Posted by jpluimers on 2019/05/30

Quoting the answer in full because it so tremendously useful [WayBack] batch file – SHIFT doesn’t affect %* – Stack Overflow.

Especially the quoting/dequoting bits and the clever trick reconstructing %* into a batch file variable (minus double spaces).

Thanks so much James-K!

As you know, shift has no effect on %*, but you can construct a %* equivalent.
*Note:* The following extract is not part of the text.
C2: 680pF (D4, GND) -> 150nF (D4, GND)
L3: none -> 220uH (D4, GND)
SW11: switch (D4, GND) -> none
We’ll call the following line.bat :

@echo off
set line=%1
:loop
shift
if not "%1"=="" (
  set line=%line% %1
  goto :loop
)

echo   %%* = %*
echo line = %line%

If you type in the following command (Notice the double space between 3 and 4) :

line 1 2 3  4 bla dee dah

You will get the following output :

  %* = 1 2 3  4 bla dee dah
line = 1 2 3 4 bla dee dah

Note that %* retains multiple spaces, while using the %n notation does not.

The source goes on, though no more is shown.